How times change. Simon and Garfunkel recorded these lyrics nearly half a century ago (1968). And while today, far fewer people may be sitting forlornly on park benches at age 70, reaching this milestone can still feel “terribly strange” — and sound a wake-up call for those of us yet to reach it.

I met a lovely, lively almost 71-year-old artist at the library the other day. Our hour-long conversation ranged across topics from where we’ve both lived (California and back East), to second careers, to our respective fathers’ adoption of computers and the Internet late in life, to how she perceives time now that she’s 70. It was like a crash course in Becoming Ripe.

Although Nina (pronounced with a long “i”) is in good health, teaches art part-time and thrives on seeing her two-year-old and four-year-old grandkids blossom, her words when we discussed books surprised me. She said, “I only want to read the classics now that time is short.” While I admired her dedication to great literature, I was perplexed by the latter part of her statement.

The Possible vs. The Practical

reverse mortgage news“You could live another 25 years!” I exclaimed, expounding on the Third Age that today’s older generation enjoys. And while she acknowledged this as a possibility, she then told me that both her parents had dementia — her mother with early onset at just 59 — and died by their mid-seventies. I asked whether she’d read Still Alice, a fictional account of EOAD (Early Onset Alzheimer’s Disease) or watched the movie, but she said no, it hit too close to home. “I might only have four or five good years left,” she quipped. Her words carried a sobering subtext.

This potential reality brought me up short. How much time do we squander, thinking it’s boundless — especially in an era of relentless texting?

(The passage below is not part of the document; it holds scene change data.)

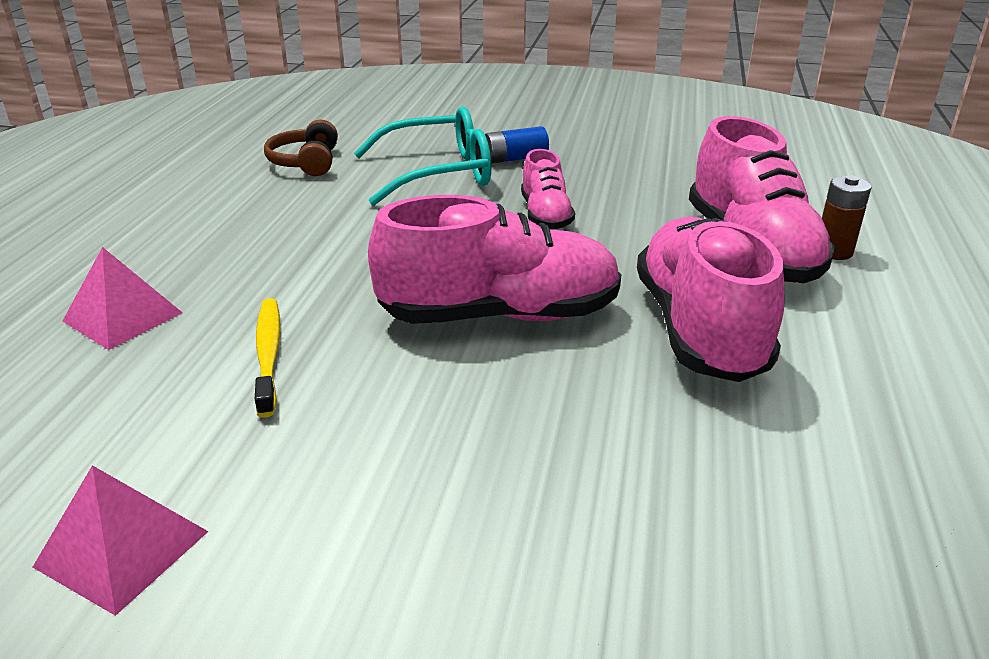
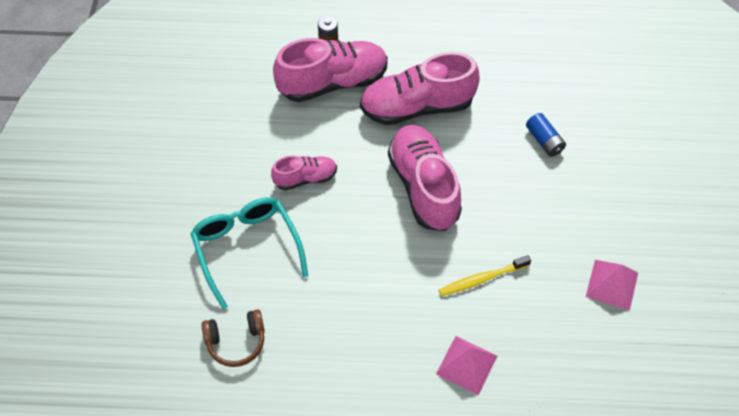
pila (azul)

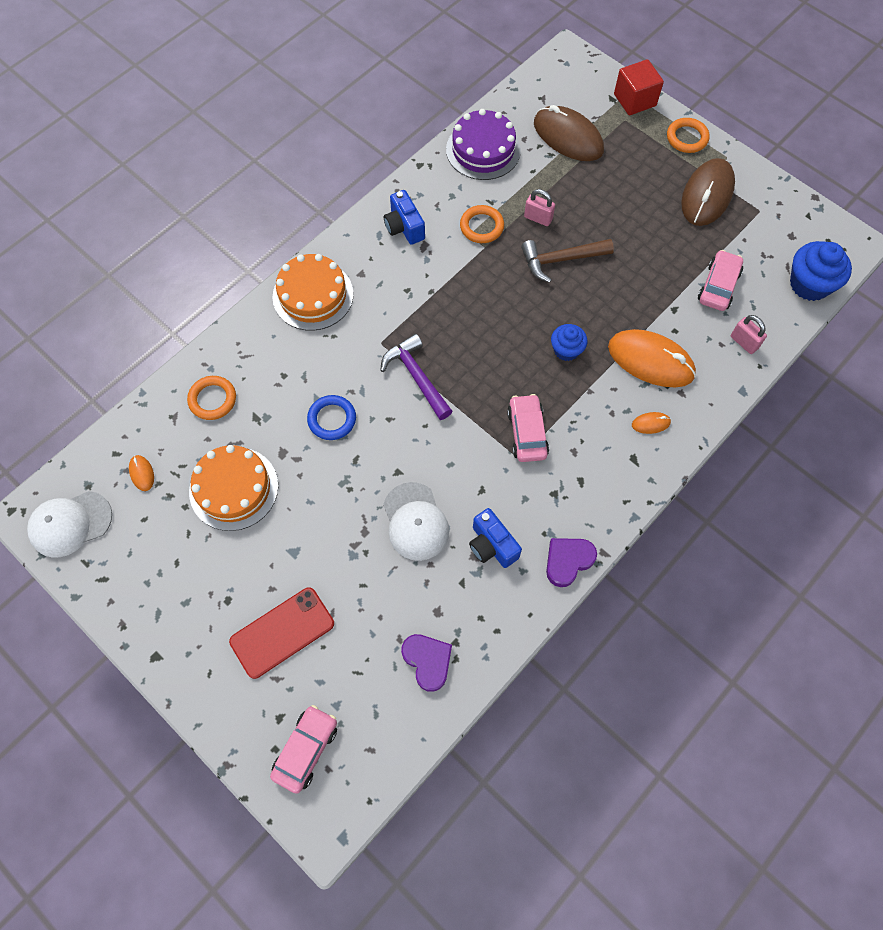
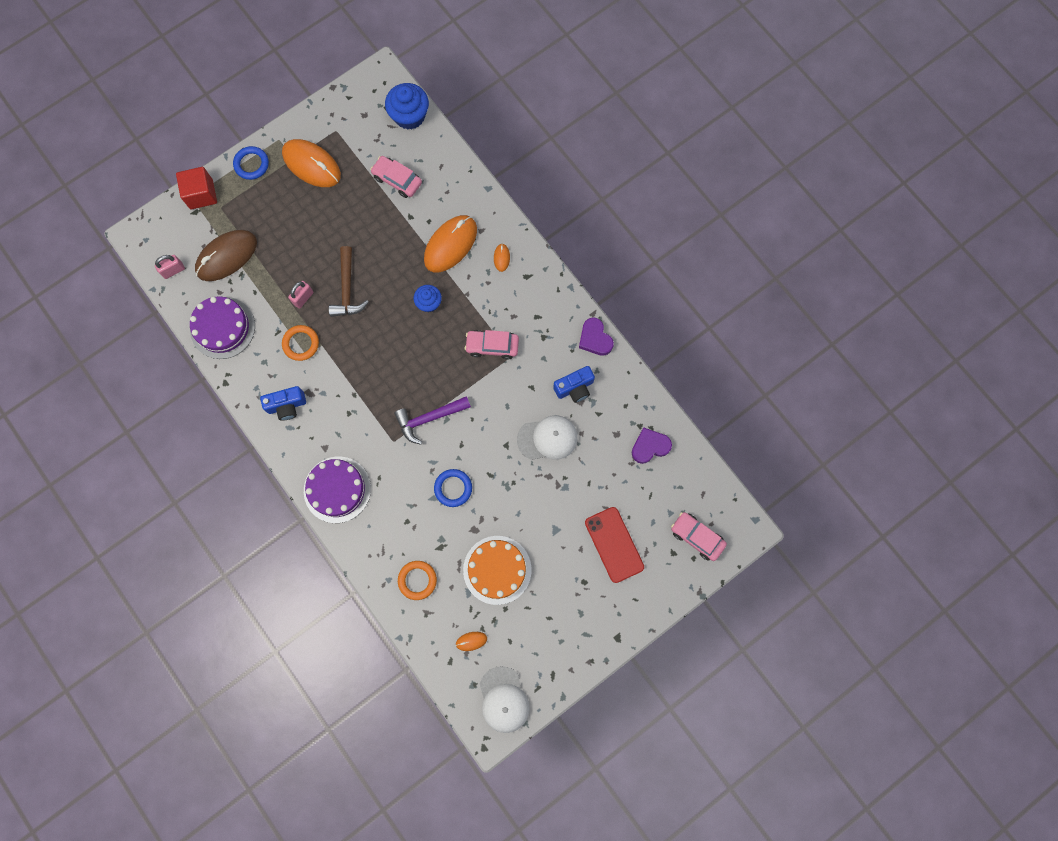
tarta (morado) (2nd from left)
anillo (azul) (1st from left)
ratón (naranja) (1st from left)
candado (rosa) (1st from left)

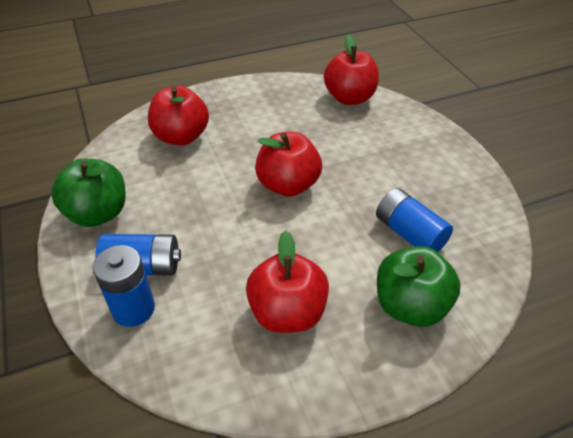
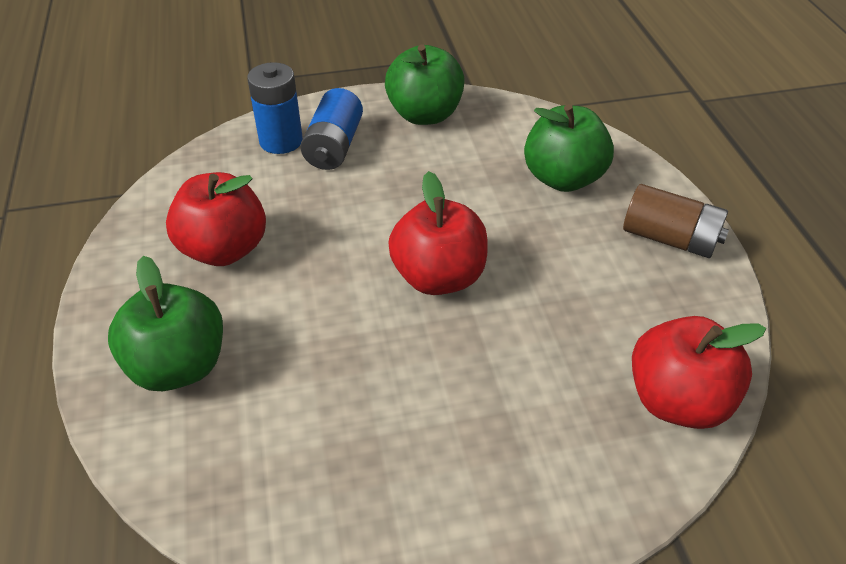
manzana (verde) (3rd from left)
pila (azul) (3rd from left in the first image)
pila (marrón)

Certainly most of us have a different perspective by midlife than we did in our twenties, when we’re only looking ahead. If you’re a reverse mortgage professional on the far side of 50, do you have a sense of finitude? If so, imagine how much more pronounced it is for your clients in their seventies, eighties, or nineties.

Yet acceptance of this end game can also laser-focus our purpose and actions. Nina loves her husband, her children and grandchildren, her art classes, her friends, and seemingly everything else about her life now. With minimal reading time available, she chooses to focus on what will enrich her mind and her life. Our brief connection was a clarifying moment for me, as bracing as a deep dive into winter surf.

I came away from our conversation feeling I’d been gifted with a peek into my future. Think about how you spend your time. If some area of your life is not fulfilling, now is an excellent time to change it. You may have decades of life ahead. Why waste any of this precious time on activities that don’t nourish your heart and soul?